色はウィスキーや蜂蜜の色に近い琥珀色で、成分の大半がブドウ糖と果糖でありながら、甘いだけではなくほのかな酸味もあり、カルピスの様に水や牛乳で薄めて飲用した。
誕生まで
疲労回復の研究を行っていた医学博士の髙橋孝太郎は栄養補給にブドウ糖の摂取が最も効率的であるとする、生理学者アーノルド・ドーリックの論文にヒントを得て、5年の歳月をかけて「含糖栄養剤」という飲料水を開発し、1927年に特許を取得し「どりこの」と命名する。「どりこの」の名はドーリックの「DURI」、髙橋孝太郎のイニシャル「KO」、一番弟子の助手の中村松雄のイニシャル「N」、さらに3人の助手に共通するイニシャル「O」をつなげたものである。
講談社による独占販売
特許取得から3年後の1930年、どりこのはある企業と独占販売契約を結ぶ。
驚くなかれ。その企業の名は「講談社」(当時は大日本雄弁会講談社)。といっても講談社は他にも当時胃薬など医薬品事業を手掛けていた。
値段は一ビン450cc入りで1円20銭と、牛乳が一ビン6銭、コーヒーが一杯10銭程度であった(1銭硬貨は現在の30円前後の貨幣価値があり、1円札は現在の3000円前後の紙幣価値があった)時代としては少々高価であった。

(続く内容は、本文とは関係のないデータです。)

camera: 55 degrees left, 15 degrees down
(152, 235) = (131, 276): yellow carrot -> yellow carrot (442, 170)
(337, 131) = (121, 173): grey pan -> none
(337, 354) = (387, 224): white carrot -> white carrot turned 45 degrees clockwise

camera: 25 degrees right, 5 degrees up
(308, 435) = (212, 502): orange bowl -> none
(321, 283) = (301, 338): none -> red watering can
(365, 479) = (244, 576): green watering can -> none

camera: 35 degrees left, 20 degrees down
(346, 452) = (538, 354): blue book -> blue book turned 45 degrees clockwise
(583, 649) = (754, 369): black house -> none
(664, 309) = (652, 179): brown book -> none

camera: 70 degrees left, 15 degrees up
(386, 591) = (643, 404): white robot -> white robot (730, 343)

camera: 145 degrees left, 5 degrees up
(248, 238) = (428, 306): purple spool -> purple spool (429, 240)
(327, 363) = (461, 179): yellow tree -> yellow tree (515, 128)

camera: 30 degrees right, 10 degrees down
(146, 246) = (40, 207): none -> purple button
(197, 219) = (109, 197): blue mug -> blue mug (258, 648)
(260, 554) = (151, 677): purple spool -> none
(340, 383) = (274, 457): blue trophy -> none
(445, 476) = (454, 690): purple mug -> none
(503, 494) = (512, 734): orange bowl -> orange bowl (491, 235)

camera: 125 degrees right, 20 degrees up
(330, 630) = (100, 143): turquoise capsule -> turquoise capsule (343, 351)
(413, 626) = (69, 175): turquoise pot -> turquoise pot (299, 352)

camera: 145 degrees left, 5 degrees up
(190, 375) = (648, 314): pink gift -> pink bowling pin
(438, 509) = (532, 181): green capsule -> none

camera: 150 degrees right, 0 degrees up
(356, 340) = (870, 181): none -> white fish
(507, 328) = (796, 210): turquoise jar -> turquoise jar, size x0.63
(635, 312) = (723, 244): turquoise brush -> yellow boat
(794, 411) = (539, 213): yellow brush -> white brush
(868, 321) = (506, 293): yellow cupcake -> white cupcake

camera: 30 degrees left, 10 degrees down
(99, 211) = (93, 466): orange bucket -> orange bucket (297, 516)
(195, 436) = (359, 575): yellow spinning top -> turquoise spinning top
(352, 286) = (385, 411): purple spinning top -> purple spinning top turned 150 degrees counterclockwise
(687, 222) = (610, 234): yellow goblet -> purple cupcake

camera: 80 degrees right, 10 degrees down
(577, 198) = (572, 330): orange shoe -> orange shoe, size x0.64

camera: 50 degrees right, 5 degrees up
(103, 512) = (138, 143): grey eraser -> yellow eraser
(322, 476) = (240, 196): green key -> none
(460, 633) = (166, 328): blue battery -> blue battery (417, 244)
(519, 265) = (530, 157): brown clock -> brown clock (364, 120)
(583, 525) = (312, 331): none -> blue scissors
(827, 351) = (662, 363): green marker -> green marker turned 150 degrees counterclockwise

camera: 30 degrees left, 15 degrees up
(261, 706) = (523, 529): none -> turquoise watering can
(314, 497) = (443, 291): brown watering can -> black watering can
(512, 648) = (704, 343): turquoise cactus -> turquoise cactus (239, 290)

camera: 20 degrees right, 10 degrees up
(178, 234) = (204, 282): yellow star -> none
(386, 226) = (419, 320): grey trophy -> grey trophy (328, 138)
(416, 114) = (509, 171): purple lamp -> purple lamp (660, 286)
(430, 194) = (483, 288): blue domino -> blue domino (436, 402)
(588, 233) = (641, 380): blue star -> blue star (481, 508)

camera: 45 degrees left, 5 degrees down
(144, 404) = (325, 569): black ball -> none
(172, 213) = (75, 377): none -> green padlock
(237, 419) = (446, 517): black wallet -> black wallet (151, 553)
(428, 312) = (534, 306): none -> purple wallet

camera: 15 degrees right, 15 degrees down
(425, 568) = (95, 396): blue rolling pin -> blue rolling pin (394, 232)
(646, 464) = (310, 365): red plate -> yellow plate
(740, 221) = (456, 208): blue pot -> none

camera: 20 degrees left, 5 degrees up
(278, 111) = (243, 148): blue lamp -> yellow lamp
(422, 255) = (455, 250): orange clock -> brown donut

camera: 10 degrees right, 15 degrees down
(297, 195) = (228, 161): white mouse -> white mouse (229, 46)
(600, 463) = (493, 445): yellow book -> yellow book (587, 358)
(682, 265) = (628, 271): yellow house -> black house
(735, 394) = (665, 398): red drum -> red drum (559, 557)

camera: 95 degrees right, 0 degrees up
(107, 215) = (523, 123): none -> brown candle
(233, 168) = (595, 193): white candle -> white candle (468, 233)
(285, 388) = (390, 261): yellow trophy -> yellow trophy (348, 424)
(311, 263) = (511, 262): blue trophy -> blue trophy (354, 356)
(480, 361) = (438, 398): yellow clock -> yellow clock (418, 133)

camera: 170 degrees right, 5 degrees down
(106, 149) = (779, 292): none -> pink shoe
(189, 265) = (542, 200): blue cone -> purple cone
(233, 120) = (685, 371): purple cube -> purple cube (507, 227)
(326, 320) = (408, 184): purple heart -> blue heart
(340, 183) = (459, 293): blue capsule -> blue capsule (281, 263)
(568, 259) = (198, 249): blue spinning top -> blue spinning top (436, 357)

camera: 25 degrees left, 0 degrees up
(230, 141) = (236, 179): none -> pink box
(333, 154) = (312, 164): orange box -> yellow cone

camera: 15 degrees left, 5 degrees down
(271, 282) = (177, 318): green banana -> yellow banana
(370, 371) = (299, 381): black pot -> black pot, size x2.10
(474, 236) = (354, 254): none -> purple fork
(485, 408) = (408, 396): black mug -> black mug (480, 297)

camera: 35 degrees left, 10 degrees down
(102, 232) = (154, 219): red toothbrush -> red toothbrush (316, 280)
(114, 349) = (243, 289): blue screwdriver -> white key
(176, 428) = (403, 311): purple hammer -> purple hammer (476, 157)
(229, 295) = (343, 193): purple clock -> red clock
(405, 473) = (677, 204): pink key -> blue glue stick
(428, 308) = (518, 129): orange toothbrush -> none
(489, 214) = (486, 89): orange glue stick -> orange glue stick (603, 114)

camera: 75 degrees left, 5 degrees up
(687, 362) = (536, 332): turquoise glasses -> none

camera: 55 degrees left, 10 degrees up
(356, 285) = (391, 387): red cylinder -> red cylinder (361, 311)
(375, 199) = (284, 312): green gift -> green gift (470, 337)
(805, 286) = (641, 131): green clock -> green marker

しかし講談社創業者当時の社長の野間清治は「幾ら使っても構わない」と部下に指示し、著名人を使った広告や試飲会、パレードといった大々的なキャンペーンを企画する。
こうしたキャンペーンの結果、1931年だけでも販売数220万本を超える人気商品となった。また海外にも「DRINKALL」や「得力根」の名で輸出された。
しかし第二次世界大戦が始まると、サトウキビの輸入が滞ったため生産は減少。1944年9月にはついに原料配給が滞り、「どりこの」の生産は中止された。
戦後
終戦から9年後の1954年に、生みの親の髙橋は「どりこの」の製造を再開したが、独占販売を結んだ講談社との関係は失効しており、年間4~5万本程度を受注で生産していたが、1970年、髙橋本人の死により生産中止となった。その後1979年に三越百貨店で髙橋の甥が作成した「どりこの」復刻版が発売されたが、4年ほどで販売終了した。
東京・田園調布には現在でも「どりこの坂」と呼ばれる坂がある。また現在でも「どりこの焼き」や「どりこの饅頭」を販売する店もある。誕生から100年近くたち、どりこのの名は昭和から平成・そして令和となった現在も生き続けている。